Aquella relación duró varios
años. A veces desaparecía durante días, y después volvía a aparecer, ufanándose
de que había estado varios días en el calabozo por culpa de una pelea o porque
le habían pillado con un par de gramos de coca. Eso no hacía más que
incrementar el miedo que los jóvenes de la plaza sentían hacia él. Y él
encantado, por supuesto. Le gustaba sentirse temido, y acudía a la plaza porque
se creía el rey de la misma. Y en cierta forma lo era, aunque sabía dónde
estaban sus límites, y como ya he dicho, nunca tuvimos un problema serio entre
él y yo.
Finalmente, desapareció. No
volvió a ir por la plaza para intimidar a todo el mundo.
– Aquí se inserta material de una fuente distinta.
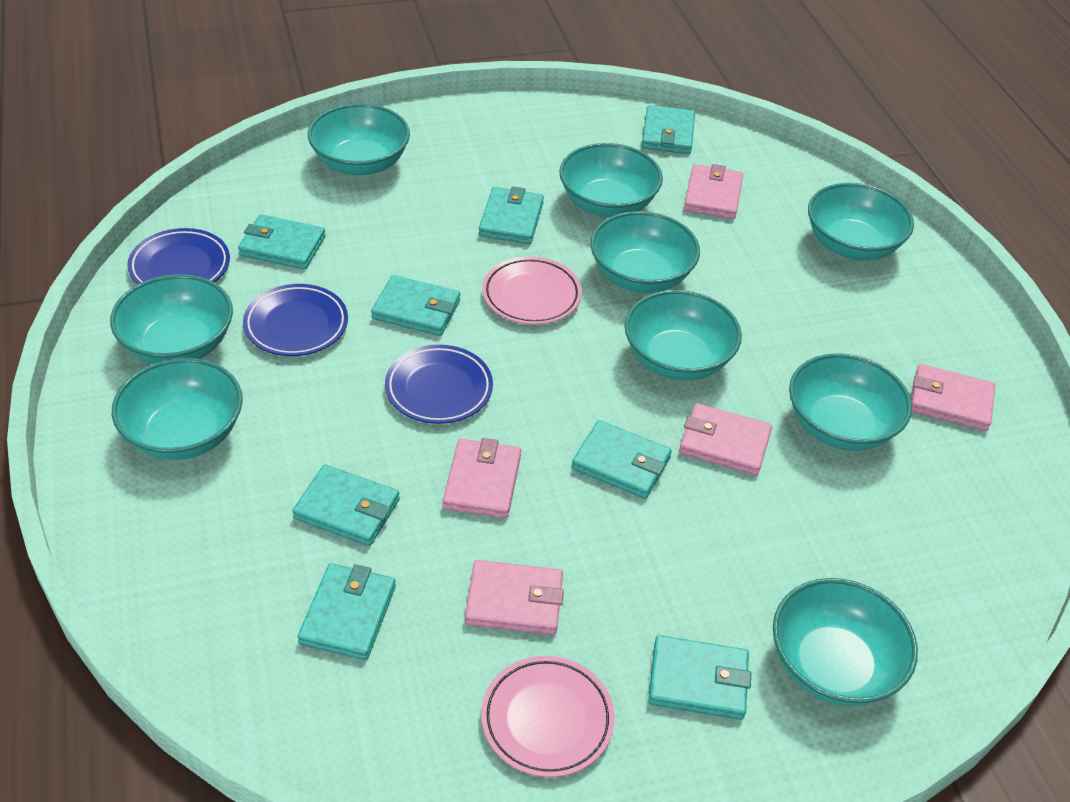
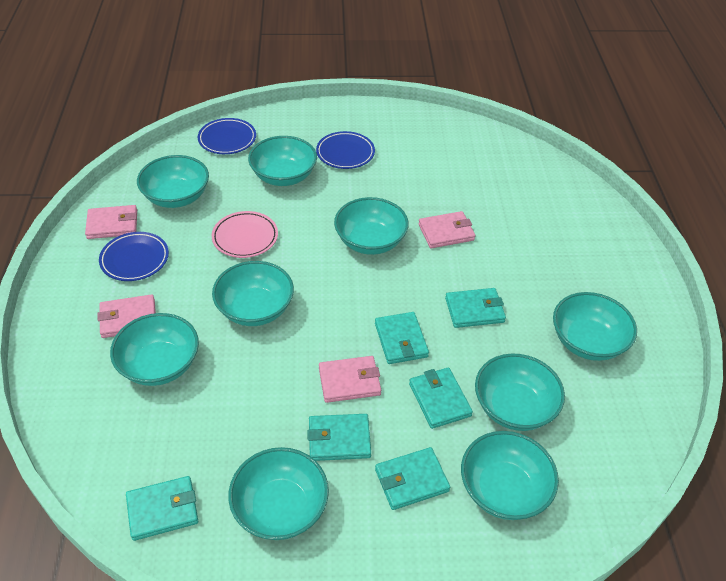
pink plate: 2 -> 1
pink wallet: 5 -> 4
turquoise wallet: 8 -> 6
Nadie preguntó por él,
por supuesto, pero yo sí me preocupé de averiguar qué había sido de aquel
muchacho tan perdido. No tardé en obtener información. Su padre, harto de él,
le había quitado las llaves de su casa y le había echado de ella. No quería
volver a saber nada más de él después del enésimo intento de forzar la
cerradura de su habitación para intentar robar todo lo que pudiera.
Pero eso no fue lo más
grave. Entre las múltiples amistades de la misma calaña de este sujeto, porque
toda la mierda se junta, había unos cabecillas de lo que por aquel entonces se
conocían como las “Brigadas” del Español. Del Real Club Deportivo Español de
Barcelona. Menudas se las tuvieron con los también indeseables “Boixos” del Fútbol
Club Barcelona. Estos ya se citaban en la calle en los noventa cuando había un
partido entre ambos equipos. No necesitaban Whatsapp. Se conocían entre ellos.
Al parecer, una de esas
amistades le acogió en su casa, a condición de que entrara a formar parte de
dichas Brigadas. ¿Lo que tenía que hacer? Merodear por el campo antes del
inicio de los partidos para dar miedo al resto de los aficionados, esperar al
autocar del equipo rival para lanzarles piedras, insultar a los jugadores a la
salida, y durante el partido, los esfuerzos se dividían en dos: gritar como un
salvaje subido en la valla de protección acordándose de la familia de todos los jugadores rivales, e intentar
atravesar el campo para alcanzar a los aficionados del equipo rival para
empezar una pelea. El partido de fútbol les importaba un carajo. Esto último no
lo conseguían, ya que el club no era tan imbécil como para no poner barreras de
seguridad y un montón de seguridad privada para impedirlo, pero había veces que
solo tenían que esperar a que terminara el partido para ir a por los
aficionados del otro equipo.
Esto, ni más ni menos, es lo
que sucede en los campos de fútbol. Podemos hablar de profesionales de las
peleas. Gente que lleva muchos años en esto. Como el fallecido el otro día. Un
señor de más de cuarenta años y dos hijos pequeños que sin embargo fue a
meterse en una pelea multitudinaria. ¿Qué ejemplo le dio ese hombre a sus
hijos? ¿Qué le dirá a la madre a los huérfanos cuando le pregunten cómo murió
su padre?
Muchos de ellos, además, la
mayoría, son tíos muy grandes, muy altos, muy fuertes, y se han pasado
años en el gimnasio. Son cinturones negros de full-contact, sin ir más lejos, o
el tipo de lucha más violento que haya para hacer el mayor daño posible. Ahora,
con Facebook, Twitter y demás, resulta sencillísimo convocar una pelea
multitudinaria por internet y que acudan hasta allí doscientas o trescientas
personas que se revienten entre ellas para que, por fin, y digo por fin porque
es una consecuencia, se produzca una víctima mortal. Una víctima mortal de la
misma calaña que los demás que han ido a darse de guantazos, pero una víctima.
Me va a producir mucha
curiosidad observar qué hacen los que mandan a partir de ahora. Siempre
consideré nefasta la figura de Juan Laporta, ex presidente del Barcelona, pero
él echó a los Boixos del campo. Y Florentino, algo parecido con los Ultra Sur.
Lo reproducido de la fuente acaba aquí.